Henning Schwarz (24 October 1928 – 13 April 1993) was a German politician of the Christian Democratic Union (CDU). He was interim Minister-President of Schleswig-Holstein during the Barschel affair.

== Life ==
Schwarz was born in Bad Oldesloe. His father was German CDU politician Werner Schwarz. Schwarz studied law in Würzburg and Hamburg, receiving a Doctor of Law in 1958. He then worked as a lawyer.

From 1971 to 1975 and from 1979 to 1987 he was member of the Landtag of Schleswig-Holstein. Since 1969, he served in various cabinet positions in the Schleswig-Holstein state government under Minister-Presidents Helmut Lemke, Gerhard Stoltenberg and Uwe Barschel, most of the time as Minister of Justice. In 1975, Stoltenberg named him Deputy Minister-President, a position which he kept after Barschel became Minister-President due to Stoltenberg being appointed Federal Minister of Finance.

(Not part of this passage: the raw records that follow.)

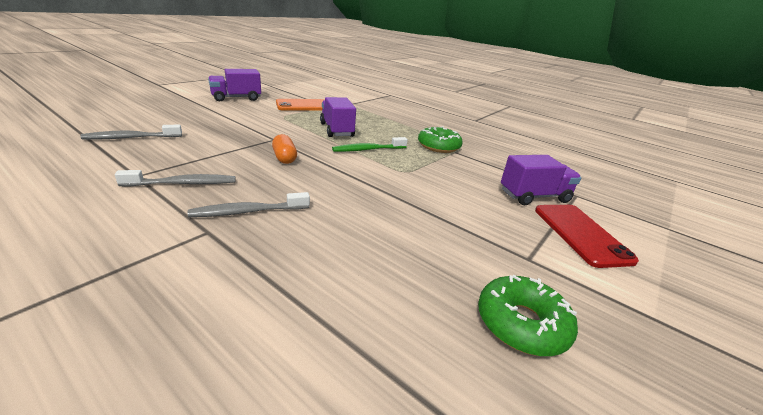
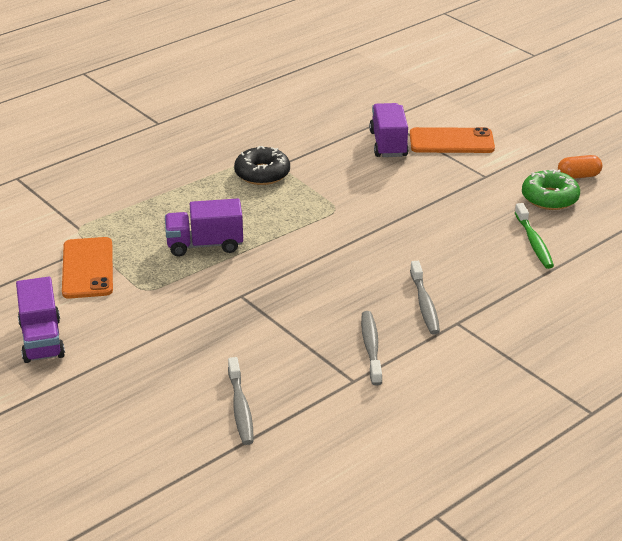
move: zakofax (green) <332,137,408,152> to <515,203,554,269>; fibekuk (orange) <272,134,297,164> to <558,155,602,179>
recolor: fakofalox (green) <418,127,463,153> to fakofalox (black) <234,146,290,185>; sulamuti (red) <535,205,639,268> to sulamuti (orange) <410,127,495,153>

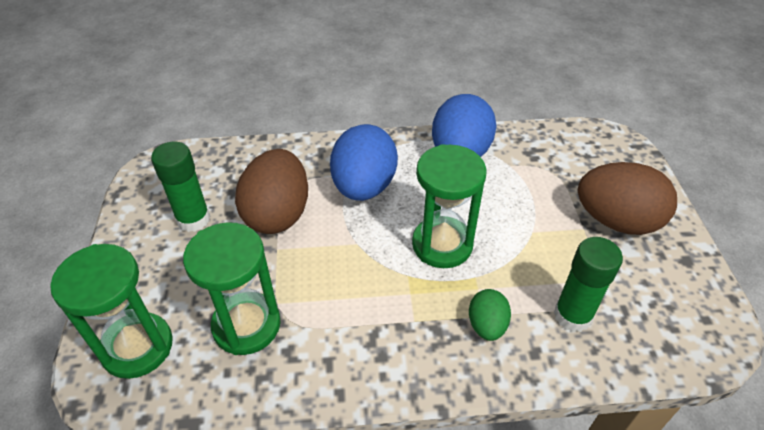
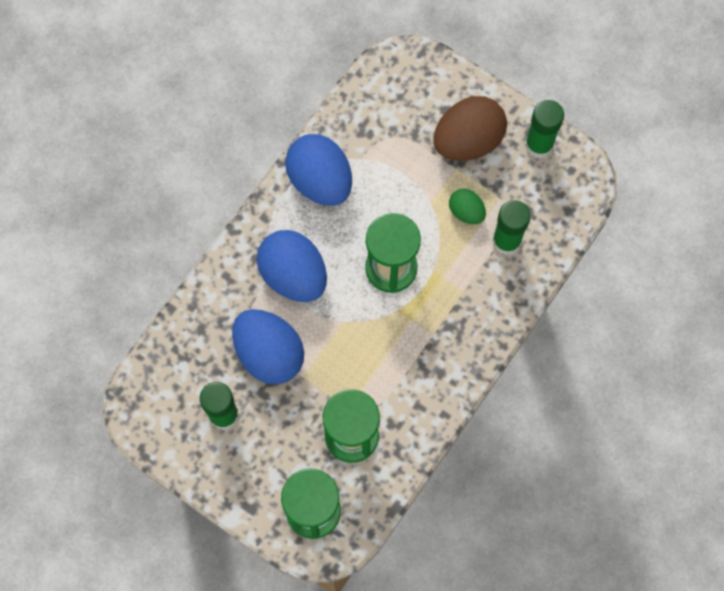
insert: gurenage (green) <525,100,564,158>
move: zusira (green) <469,289,511,341> to <449,189,486,224>
recolor: zusira (brown) <235,149,308,234> to zusira (blue) <232,309,304,384>

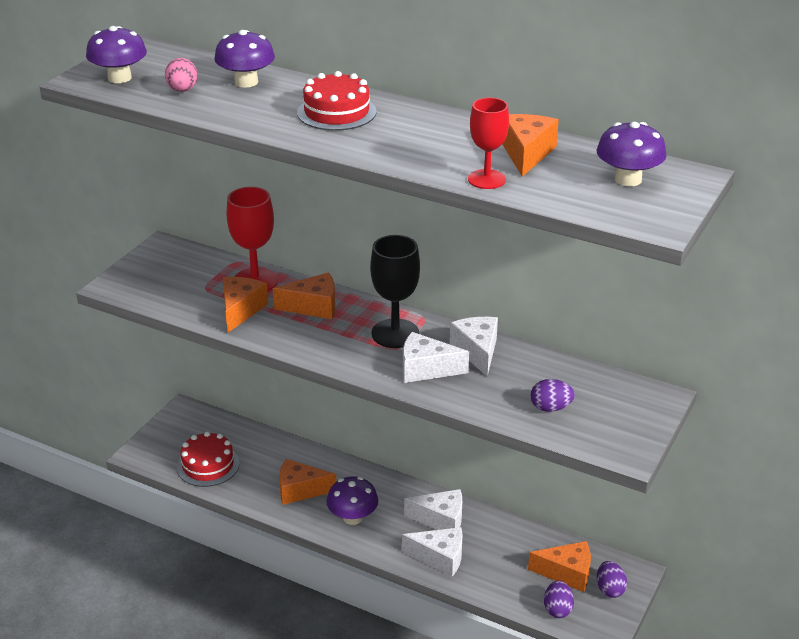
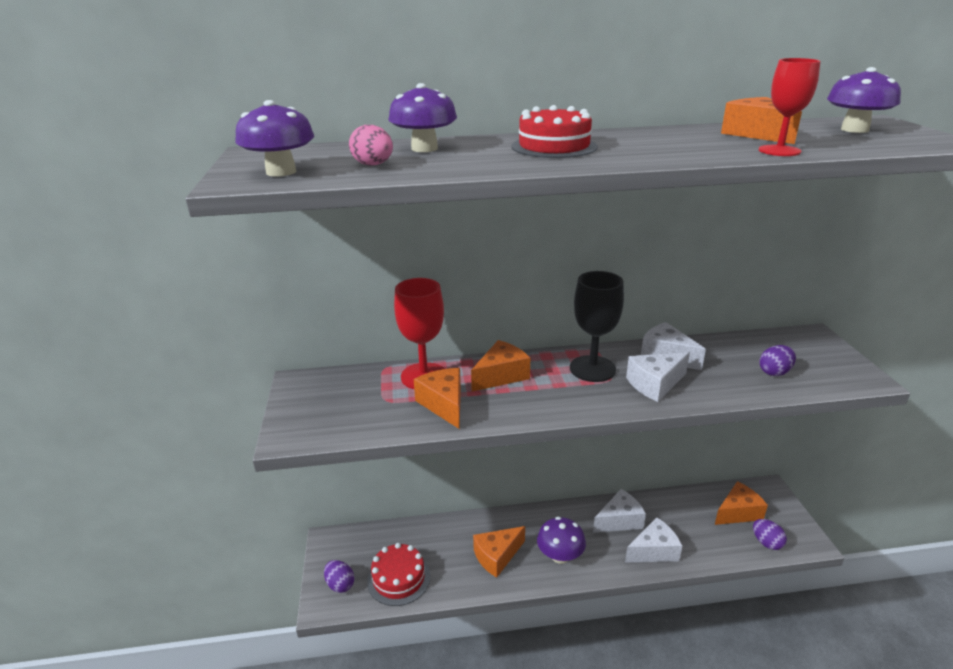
move: zusira (purple) <597,561,627,598> to <324,560,355,593>

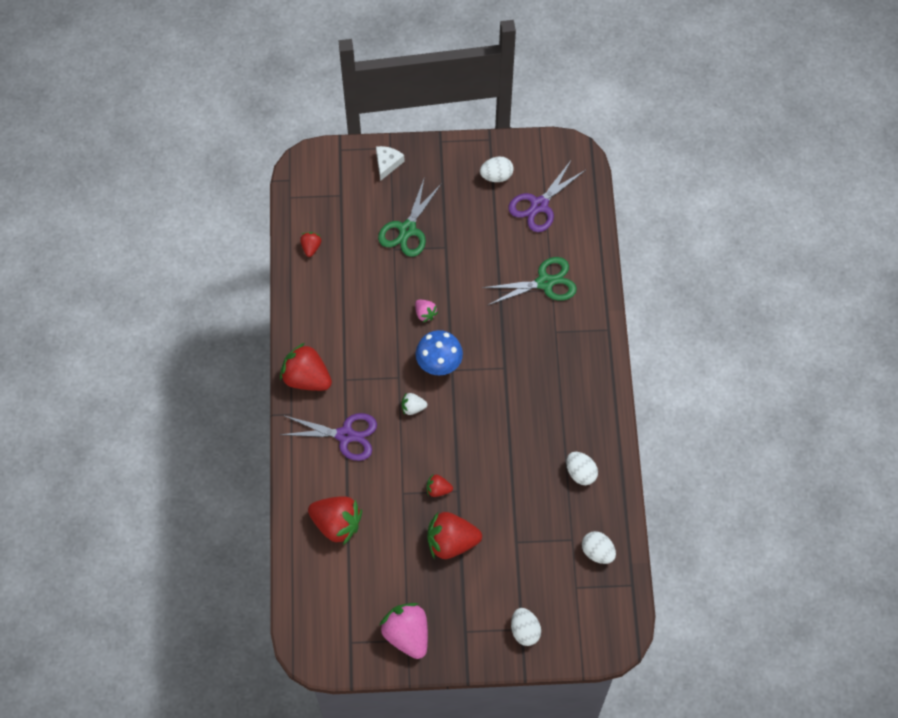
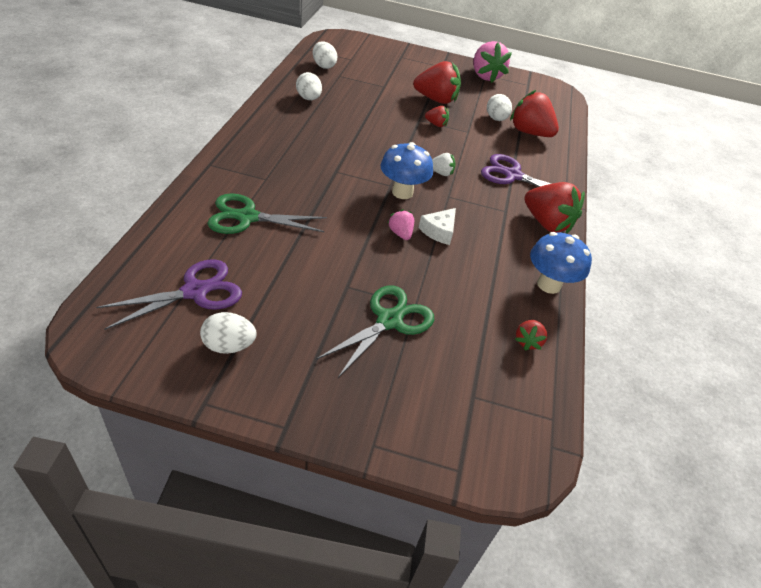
insert: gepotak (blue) <530,232,592,294>
move: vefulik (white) <376,146,405,181> to <419,208,456,245>; zusira (white) <511,608,541,646> to <487,94,512,121>

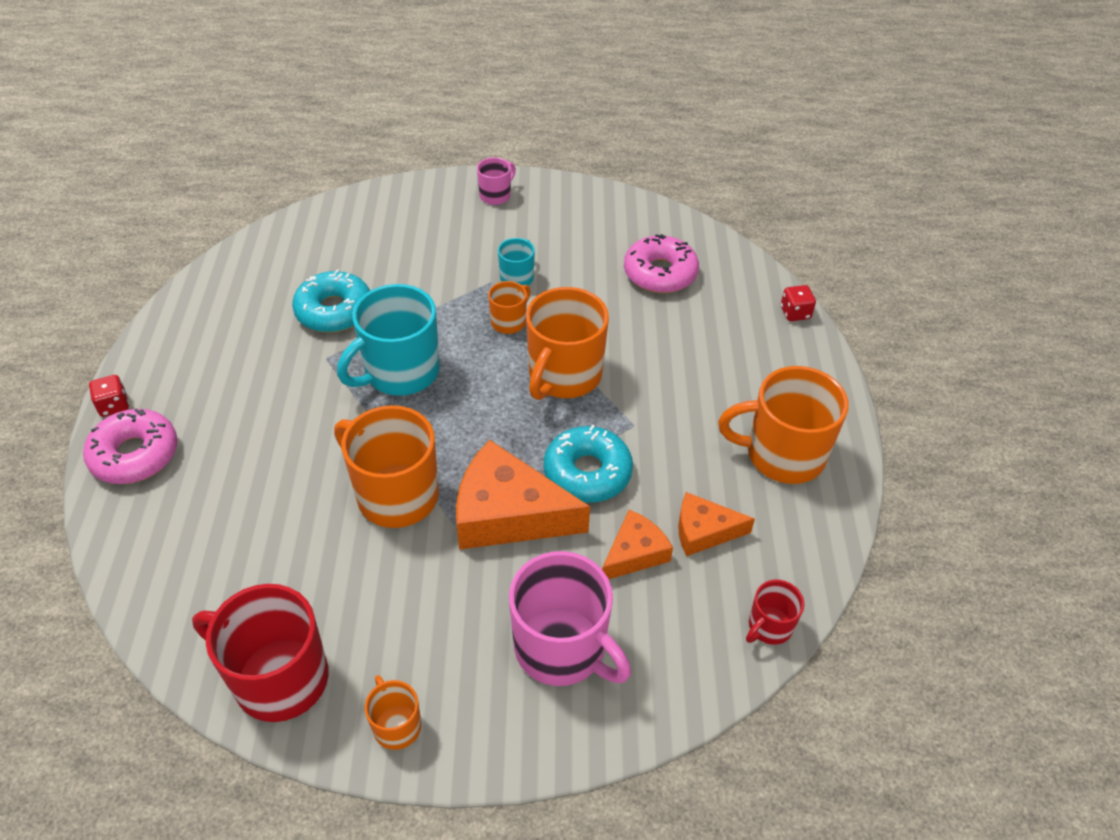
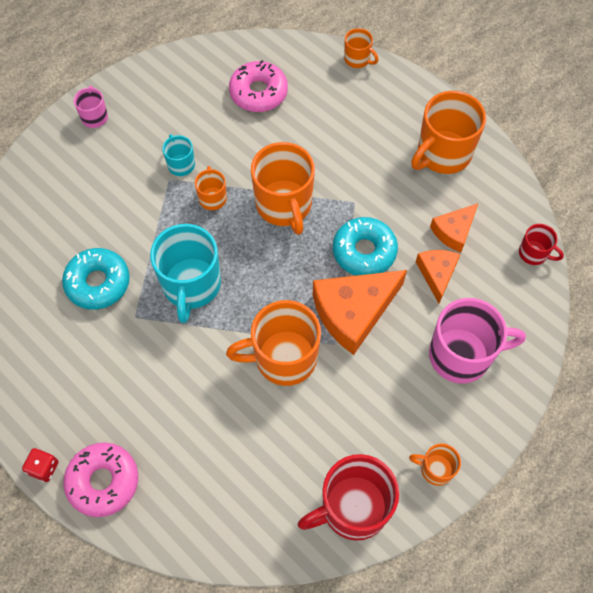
replace: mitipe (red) <781,285,816,321> to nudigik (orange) <344,28,378,68>
rotate: nudigik (red) <746,580,805,645> = <519,224,564,265> 60 degrees counterclockwise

After the 1987 Schleswig-Holstein state election, the CDU lost their absolute majority and the Barschel affair became public. Due to a deadlock in the Landtag and the affair, new elections were called for 1988. Barschel resigned on 2 October 1987 and later died on 11 October. Schwarz, as Deputy Minister-President, became Minister-President of Schleswig-Holstein on an interim basis until a new government was formed after the May 1988 election. He himself did not run in that election; CDU candidate for Ministers-President (Spitzenkandidat) instead was his Minister of Justice Heiko Hoffmann. The SPD won and Schwarz retired from politics.

Schwarz holds the distinction of being the longest-serving interim Minister-President of a German state, serving for the entire 11th legislative term, lasting about eight months. Most interim Minister-Presidents serve only for a few days (such as Michael Vesper in 2002 or Katharina Fegebank in 2018), some even for just one day on the grounds of constitutional technicalities (such as Jörg Bode in 2010 or Joachim Stamp in 2021). He is also the first and only interim Minister-President to lead his own cabinet, Kabinett Schwarz.

He was married and had three children. He died in Kiel.